Un ricordo che evidentemente irrita quella parte (speriamo minoritaria…) delle forze dell’ordine che si ritiene al di sopra della legge, che è convinta che chi ha la divisa può fare e permettersi di tutto, anche ammazzare un innocente e innocuo ragazzo, senza per questo dover pagare per il proprio comportamento. Senza tanti giri di parole, quanto sta accadendo un grave sopruso che andrebbe immediatamente fermato, punendo e sanzionando i colpevoli di un simile grave abuso di potere. Ancor più se poi, come è accaduto domenica scorsa, si resta a guardare e ci si guarda bene dall’intervenire in qualche modo di fronte ad episodi e comportamenti che andrebbero immediatamente sanzionati.

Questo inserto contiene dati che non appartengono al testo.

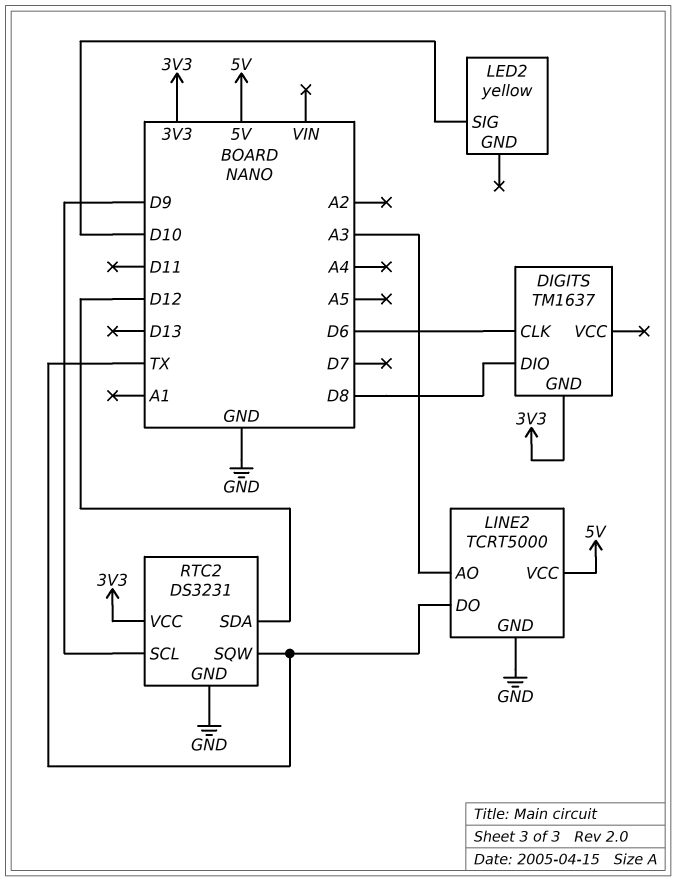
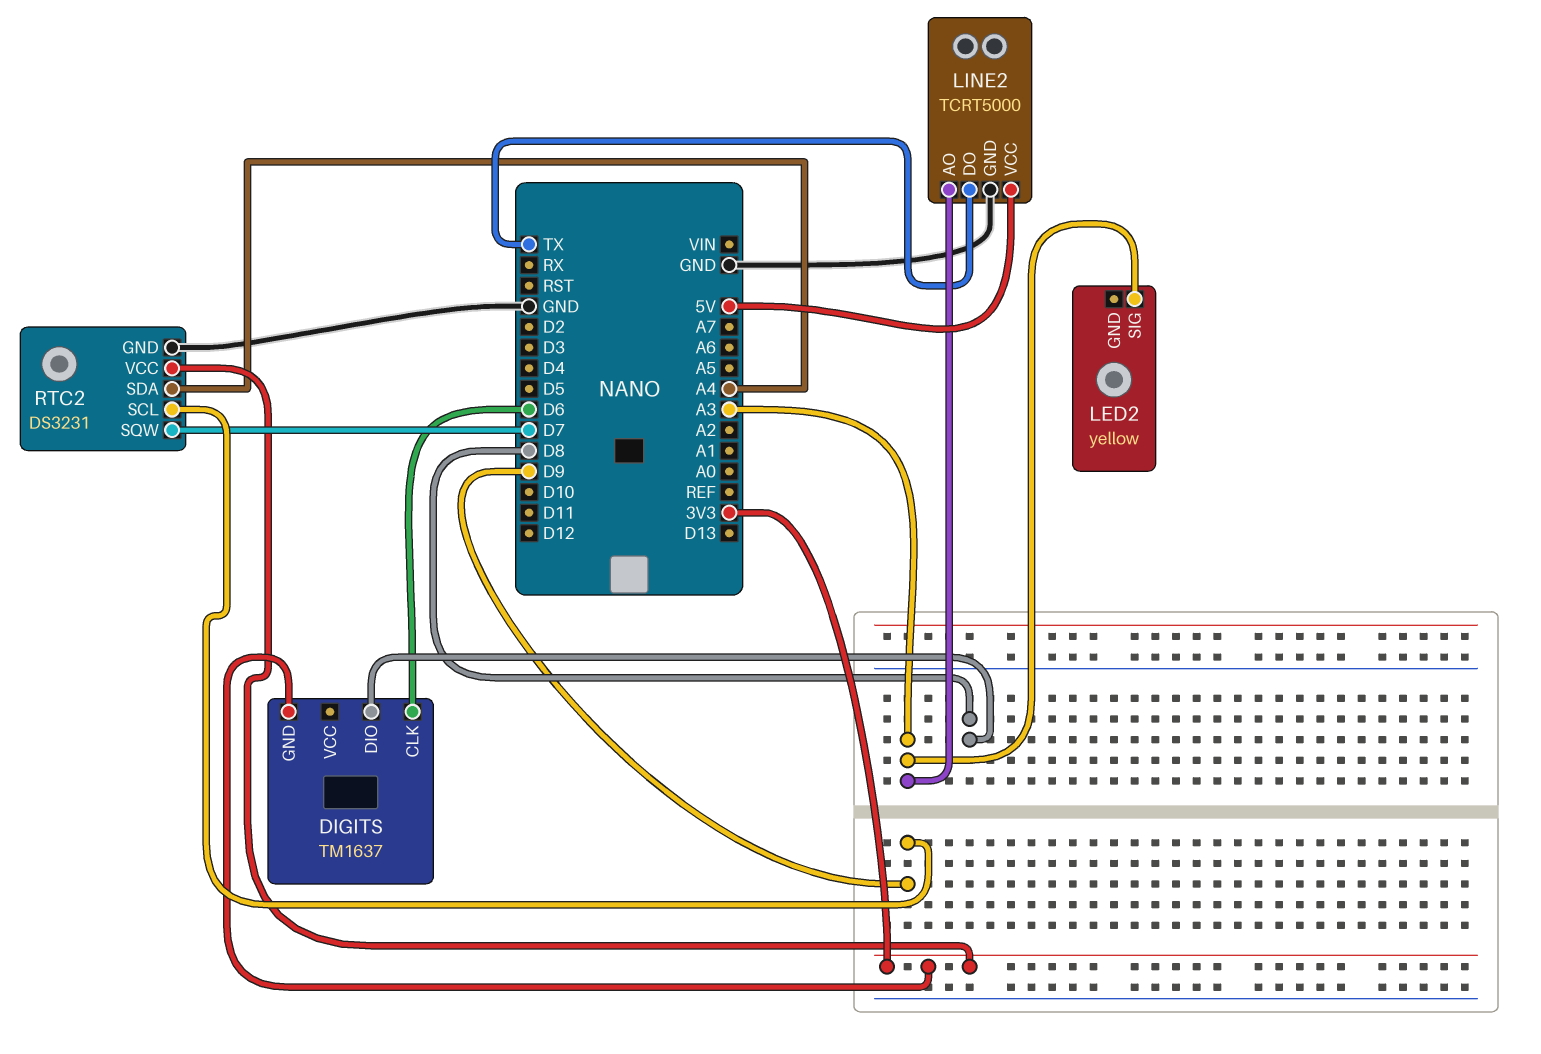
LED2 pin SIG: D10 -> A3
RTC2 pin SDA: D12 -> A4
RTC2 pin SQW: TX -> D7

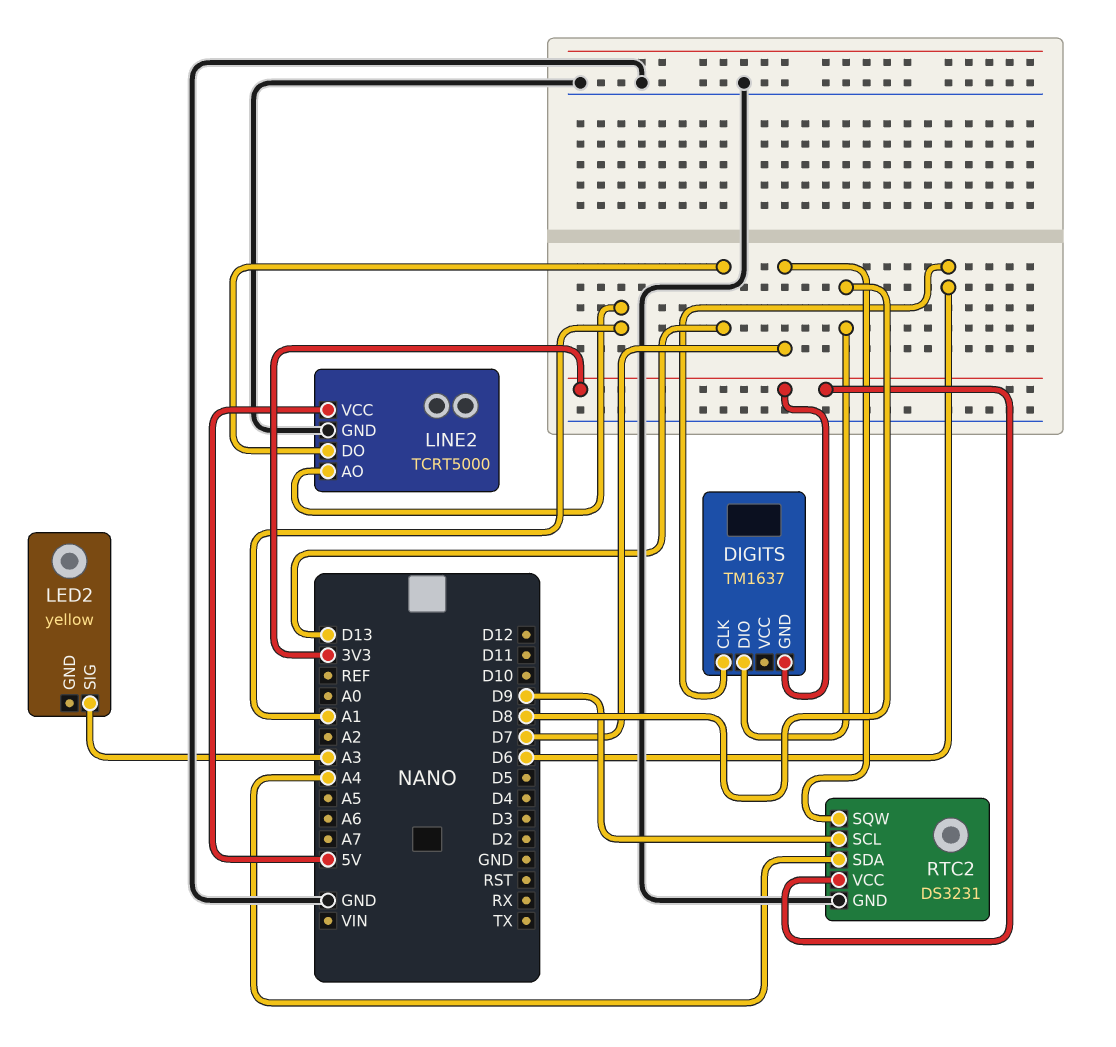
LINE2 pin AO: A3 -> A1
LINE2 pin DO: TX -> D13

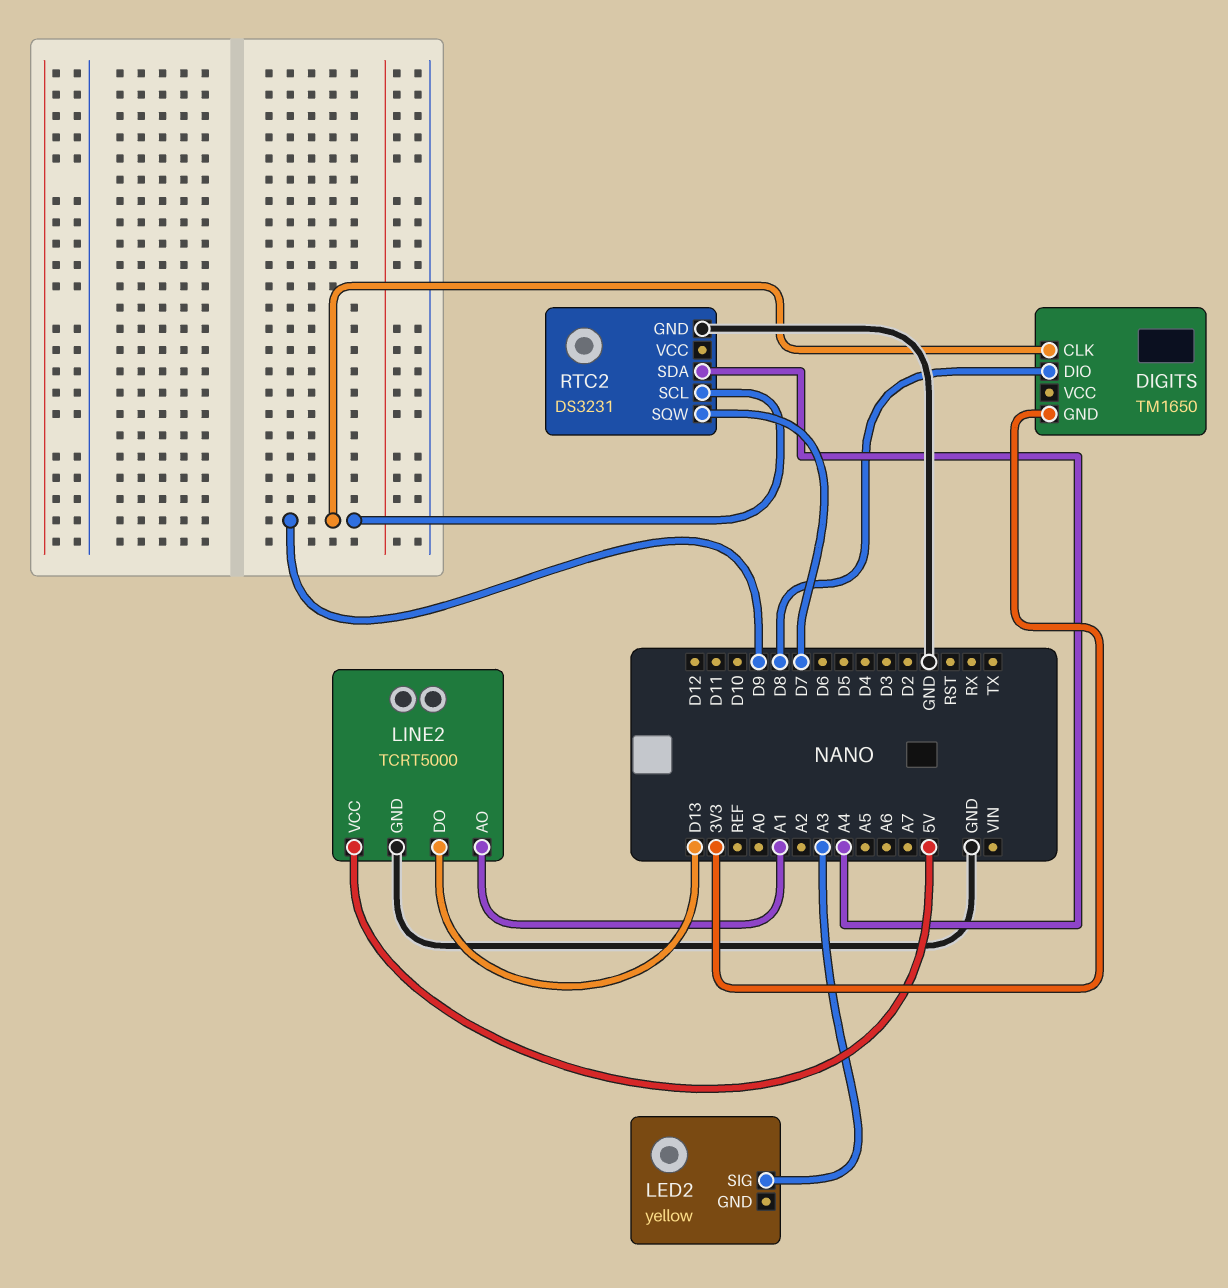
DIGITS: TM1637 -> TM1650
DIGITS pin CLK: D6 -> D9
RTC2 pin VCC: 3V3 -> none

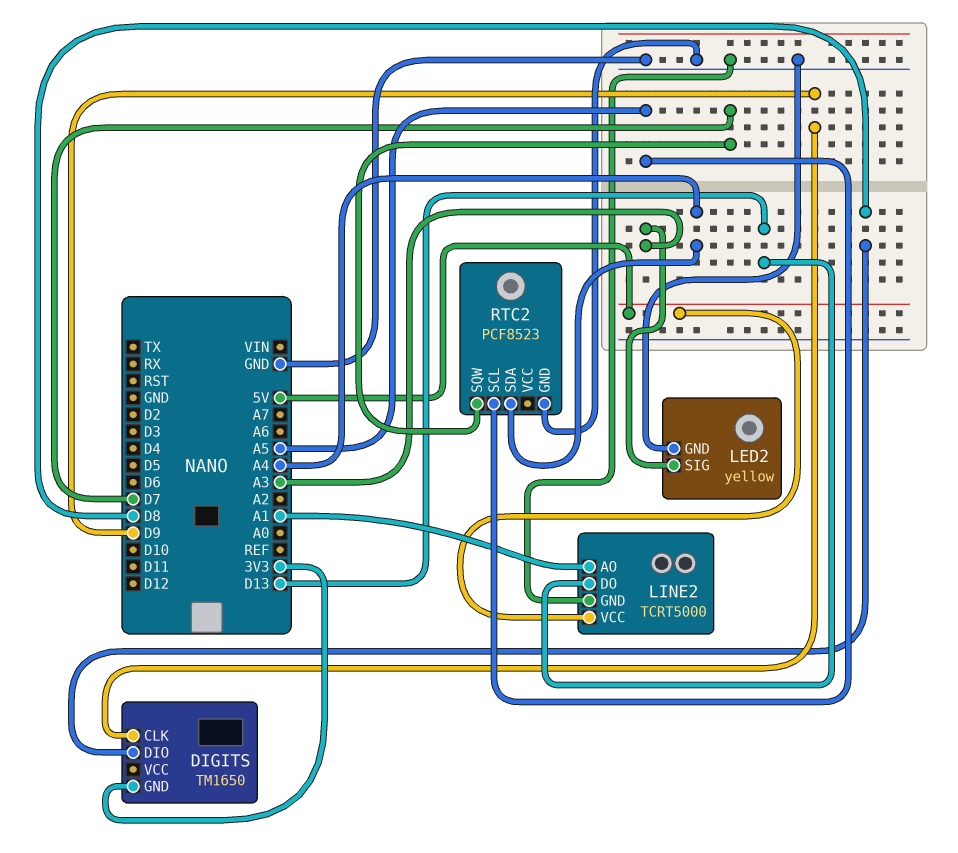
LED2 pin GND: none -> GND
RTC2: DS3231 -> PCF8523
RTC2 pin SCL: D9 -> A5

Domenica scorsa a Bologna una cinquantina di ultras della Juventus hanno inscenato, di fronte alla polizia che aveva scortato i pullman dei tifosi bianconeri, una sorta di marcia fascista verso lo stadio, intonando canti a braccio teso, in una sorta di corteo organizzato. Il tutto senza che nessuno intervenisse, non solo, a loro è stato tranquillamente concesso di entrare allo stadio, senza neppure che qualcuno di degnasse di identificarli.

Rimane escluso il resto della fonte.